Whole thing was spray-painted on to look like a sexy Tee. But instead of any shirt extending coverage, this big-jugged jokester had 'em out there, uncovered, just a floppin' in the breeze!

However, looks like her melons weren't the only thing she failed to pull the wool over, as onlookers up and down the street saw right through this floozy's little bare-racked ruse.

And naturally, this well-rounded prankster dish needed to sit down for a moment for the obligatory "selfie" (man, I still hate that word) while soaking up everyone's undivided attention.

But I come full circle: Why isn't this little paint job in the freakin' hoosegow? What if I engineered a little Tit for Tat, and took the ol' paint brush to my John Thomas before letting it all hang out in public?

"Those are my gym shorts," I'd implore the copper who would invariably have the cuffs slapped on my sorry bare ass in a New York minute.

So Where's my Equal Protection against such a double standard? There's something rotten in Denmark. And please don't tell me to call Holder and Justice to seek redress. Me's way too pale and way too male for any help from them.

Tuesday, August 19, 2014

"Working Moms Have New Breastfeeding Rights Under ObamaCare": I Take Back Every Vile Thing I've Ever Said About that Leftist Legislative Monstrosity!

Ya know, Obama and his fellow leftist 20 percenters could sure use to work a lot more tits and ass into their sleazy ways. Breastfeeding ain't a bad place to start.

Hows about now, a new ObamaCare regulation protecting the right to bear bare asses in public?
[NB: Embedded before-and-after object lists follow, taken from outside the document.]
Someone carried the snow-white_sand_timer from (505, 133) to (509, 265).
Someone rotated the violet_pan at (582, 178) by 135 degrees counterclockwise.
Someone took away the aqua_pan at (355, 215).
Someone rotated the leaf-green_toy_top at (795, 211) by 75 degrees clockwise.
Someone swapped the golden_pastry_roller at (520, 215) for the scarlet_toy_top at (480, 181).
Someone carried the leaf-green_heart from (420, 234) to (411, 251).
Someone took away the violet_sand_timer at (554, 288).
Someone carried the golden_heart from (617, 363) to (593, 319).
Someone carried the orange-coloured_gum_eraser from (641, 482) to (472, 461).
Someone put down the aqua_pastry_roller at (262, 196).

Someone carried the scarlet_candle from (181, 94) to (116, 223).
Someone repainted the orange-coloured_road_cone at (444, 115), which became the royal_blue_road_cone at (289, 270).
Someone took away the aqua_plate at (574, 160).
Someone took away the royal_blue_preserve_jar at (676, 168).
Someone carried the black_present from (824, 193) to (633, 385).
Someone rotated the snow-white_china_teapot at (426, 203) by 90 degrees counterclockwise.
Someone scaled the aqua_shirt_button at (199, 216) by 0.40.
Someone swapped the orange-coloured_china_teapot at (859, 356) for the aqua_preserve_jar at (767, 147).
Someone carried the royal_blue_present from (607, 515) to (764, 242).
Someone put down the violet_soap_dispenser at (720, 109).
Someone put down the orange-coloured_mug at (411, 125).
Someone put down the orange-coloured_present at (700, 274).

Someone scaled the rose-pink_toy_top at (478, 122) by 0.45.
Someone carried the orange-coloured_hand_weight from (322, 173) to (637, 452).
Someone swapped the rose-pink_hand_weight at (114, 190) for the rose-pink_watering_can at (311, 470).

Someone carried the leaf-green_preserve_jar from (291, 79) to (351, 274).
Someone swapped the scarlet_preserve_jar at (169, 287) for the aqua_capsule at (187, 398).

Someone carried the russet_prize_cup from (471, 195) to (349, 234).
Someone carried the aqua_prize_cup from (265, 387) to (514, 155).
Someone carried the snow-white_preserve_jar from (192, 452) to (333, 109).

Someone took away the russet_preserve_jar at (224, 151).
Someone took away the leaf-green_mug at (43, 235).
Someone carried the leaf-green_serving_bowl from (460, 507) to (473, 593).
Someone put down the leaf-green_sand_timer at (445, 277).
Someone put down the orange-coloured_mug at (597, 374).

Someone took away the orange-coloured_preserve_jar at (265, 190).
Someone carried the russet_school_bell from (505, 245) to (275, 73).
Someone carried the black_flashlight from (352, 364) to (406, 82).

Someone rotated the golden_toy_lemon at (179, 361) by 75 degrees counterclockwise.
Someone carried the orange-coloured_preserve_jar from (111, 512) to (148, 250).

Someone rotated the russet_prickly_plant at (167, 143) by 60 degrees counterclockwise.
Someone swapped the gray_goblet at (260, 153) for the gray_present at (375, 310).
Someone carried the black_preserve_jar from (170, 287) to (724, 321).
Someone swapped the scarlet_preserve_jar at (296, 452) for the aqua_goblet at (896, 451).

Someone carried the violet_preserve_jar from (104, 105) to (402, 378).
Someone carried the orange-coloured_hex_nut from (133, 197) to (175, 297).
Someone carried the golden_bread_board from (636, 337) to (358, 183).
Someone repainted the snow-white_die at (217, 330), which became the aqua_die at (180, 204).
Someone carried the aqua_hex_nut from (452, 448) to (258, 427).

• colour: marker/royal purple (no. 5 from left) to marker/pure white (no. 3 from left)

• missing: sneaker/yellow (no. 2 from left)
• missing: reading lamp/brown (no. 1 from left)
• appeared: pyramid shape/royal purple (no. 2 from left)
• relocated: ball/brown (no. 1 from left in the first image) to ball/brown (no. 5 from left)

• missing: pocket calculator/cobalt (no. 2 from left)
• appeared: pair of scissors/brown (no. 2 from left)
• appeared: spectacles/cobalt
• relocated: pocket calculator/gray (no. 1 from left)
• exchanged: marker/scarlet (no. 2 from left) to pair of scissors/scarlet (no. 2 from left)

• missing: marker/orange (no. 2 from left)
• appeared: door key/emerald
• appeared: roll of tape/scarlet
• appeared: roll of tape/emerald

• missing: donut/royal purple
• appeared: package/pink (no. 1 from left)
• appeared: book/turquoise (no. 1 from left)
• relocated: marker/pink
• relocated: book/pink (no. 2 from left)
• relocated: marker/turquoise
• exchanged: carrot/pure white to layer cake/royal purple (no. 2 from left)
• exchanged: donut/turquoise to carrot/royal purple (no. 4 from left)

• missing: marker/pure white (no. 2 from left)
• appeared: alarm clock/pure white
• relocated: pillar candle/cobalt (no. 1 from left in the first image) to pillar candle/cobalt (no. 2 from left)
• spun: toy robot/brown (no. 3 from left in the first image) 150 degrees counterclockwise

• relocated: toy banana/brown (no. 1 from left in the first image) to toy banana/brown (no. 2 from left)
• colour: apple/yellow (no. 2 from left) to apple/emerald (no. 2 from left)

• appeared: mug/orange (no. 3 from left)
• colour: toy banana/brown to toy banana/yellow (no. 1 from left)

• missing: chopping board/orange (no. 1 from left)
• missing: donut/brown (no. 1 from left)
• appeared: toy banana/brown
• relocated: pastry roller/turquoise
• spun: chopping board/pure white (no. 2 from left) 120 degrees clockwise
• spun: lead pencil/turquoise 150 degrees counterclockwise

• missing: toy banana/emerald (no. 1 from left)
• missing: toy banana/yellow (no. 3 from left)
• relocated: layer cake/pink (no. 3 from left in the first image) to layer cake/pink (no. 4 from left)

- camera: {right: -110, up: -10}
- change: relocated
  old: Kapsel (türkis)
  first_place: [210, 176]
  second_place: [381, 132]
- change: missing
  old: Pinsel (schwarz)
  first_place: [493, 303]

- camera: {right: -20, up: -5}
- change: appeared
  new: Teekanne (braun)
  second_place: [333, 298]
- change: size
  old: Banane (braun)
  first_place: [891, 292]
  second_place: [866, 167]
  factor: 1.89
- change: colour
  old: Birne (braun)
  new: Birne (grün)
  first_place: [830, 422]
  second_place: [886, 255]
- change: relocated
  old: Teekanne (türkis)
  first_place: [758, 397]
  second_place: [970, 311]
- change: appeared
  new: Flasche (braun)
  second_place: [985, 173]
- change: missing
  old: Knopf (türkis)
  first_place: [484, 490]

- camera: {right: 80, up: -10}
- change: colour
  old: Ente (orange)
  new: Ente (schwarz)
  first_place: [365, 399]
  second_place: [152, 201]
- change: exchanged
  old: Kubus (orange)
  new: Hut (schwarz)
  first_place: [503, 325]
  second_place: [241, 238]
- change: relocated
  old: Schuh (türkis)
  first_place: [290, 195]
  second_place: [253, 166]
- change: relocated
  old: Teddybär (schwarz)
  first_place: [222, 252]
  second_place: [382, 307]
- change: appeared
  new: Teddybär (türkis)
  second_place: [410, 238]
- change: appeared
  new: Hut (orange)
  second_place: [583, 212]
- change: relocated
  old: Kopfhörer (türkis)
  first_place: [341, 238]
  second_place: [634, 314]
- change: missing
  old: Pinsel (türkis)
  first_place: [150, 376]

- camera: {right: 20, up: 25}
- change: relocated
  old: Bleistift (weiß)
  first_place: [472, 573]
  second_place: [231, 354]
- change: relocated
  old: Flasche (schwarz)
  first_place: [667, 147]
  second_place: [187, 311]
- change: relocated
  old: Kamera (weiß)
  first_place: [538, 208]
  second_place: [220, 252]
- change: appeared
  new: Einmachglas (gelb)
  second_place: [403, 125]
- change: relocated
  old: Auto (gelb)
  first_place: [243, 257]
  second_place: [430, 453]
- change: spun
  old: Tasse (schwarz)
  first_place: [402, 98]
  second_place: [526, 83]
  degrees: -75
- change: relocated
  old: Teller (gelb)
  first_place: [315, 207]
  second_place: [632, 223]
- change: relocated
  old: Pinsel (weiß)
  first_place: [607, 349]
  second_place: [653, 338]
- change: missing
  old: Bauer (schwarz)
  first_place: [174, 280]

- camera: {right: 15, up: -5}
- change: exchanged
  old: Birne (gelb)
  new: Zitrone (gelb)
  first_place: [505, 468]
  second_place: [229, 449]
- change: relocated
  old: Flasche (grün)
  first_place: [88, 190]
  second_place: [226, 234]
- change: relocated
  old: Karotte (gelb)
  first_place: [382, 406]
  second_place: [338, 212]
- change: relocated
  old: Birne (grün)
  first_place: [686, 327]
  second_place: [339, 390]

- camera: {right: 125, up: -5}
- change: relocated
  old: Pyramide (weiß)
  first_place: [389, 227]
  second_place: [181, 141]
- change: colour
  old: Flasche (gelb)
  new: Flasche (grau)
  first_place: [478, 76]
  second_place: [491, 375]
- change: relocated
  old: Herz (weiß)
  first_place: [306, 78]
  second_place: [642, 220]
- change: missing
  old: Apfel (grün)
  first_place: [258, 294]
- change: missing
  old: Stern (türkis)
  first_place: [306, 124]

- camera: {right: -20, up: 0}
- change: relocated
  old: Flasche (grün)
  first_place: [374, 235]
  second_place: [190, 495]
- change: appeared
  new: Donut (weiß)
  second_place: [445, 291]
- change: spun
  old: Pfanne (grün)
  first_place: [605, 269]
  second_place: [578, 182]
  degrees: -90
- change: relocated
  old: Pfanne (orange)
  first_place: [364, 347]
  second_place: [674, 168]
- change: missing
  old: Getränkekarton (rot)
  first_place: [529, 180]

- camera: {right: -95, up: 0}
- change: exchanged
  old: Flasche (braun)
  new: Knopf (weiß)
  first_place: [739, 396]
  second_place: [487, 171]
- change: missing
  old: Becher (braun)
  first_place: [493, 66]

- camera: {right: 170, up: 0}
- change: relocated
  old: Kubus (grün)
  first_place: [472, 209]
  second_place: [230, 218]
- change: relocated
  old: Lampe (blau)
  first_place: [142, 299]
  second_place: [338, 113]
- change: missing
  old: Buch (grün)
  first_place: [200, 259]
We could go places with this, leftists.

Thursday, August 14, 2014

Won't Share Yer Meatballs, Uh? Well, He Gots Some Meatballs For Ya! Chinese Healthcare Worker Allegedly "Cuts Off Four Patients' Testicles After They Didn't Share Their Meatball Stew With Him"!

This one may sound like another horror story from Obama's and W Bush's V.A. system, but instead it comes from China, where apparently they're paying some workers little more than room and board -- with "board" being redefined like so many slop troughs in a pig sty...

46-year-old worker Wang Fan -- whose mental state has been described as a couple chains short of a Joe Biden -- was reportedly hired by a Chinese care home in exchange for "a place to sleep and was allowed to eat the food left over after the patients had been fed."

I guess one could surmise where such a contingency-based renumeration scheme might take things south for a famished care worker like Fan, but not this far below the belt: When several male patients polished off the entirety of their meatball stew without so much as leaving behind a solitary morsel, Fan allegedly went to work on the patients like a cheap butcher on chumpchops...

This crazy cojones carver -- reportedly no Fan of cleaned plates -- allegedly "tied down the men" and did a number on them with a "razor blade to cut off their testicles."

One 62-year-old victim said he "thought [Fan] was tying me down because of some medical procedure but then I realized actually something was wrong and I yelled and screamed, but nobody came."

And in case you were wondering whether Fan might employ the ol' "a man's gotta eat" defense, the answer would appear to be yes:

Cops say this huevos-hackin' half-wit "planned to cook and eat the testicles" for their nutritional as well as "medicinal properties" -- which itself raises a whole host of new questions as to which doctor might have told Fan to take two balls and call him in the morning?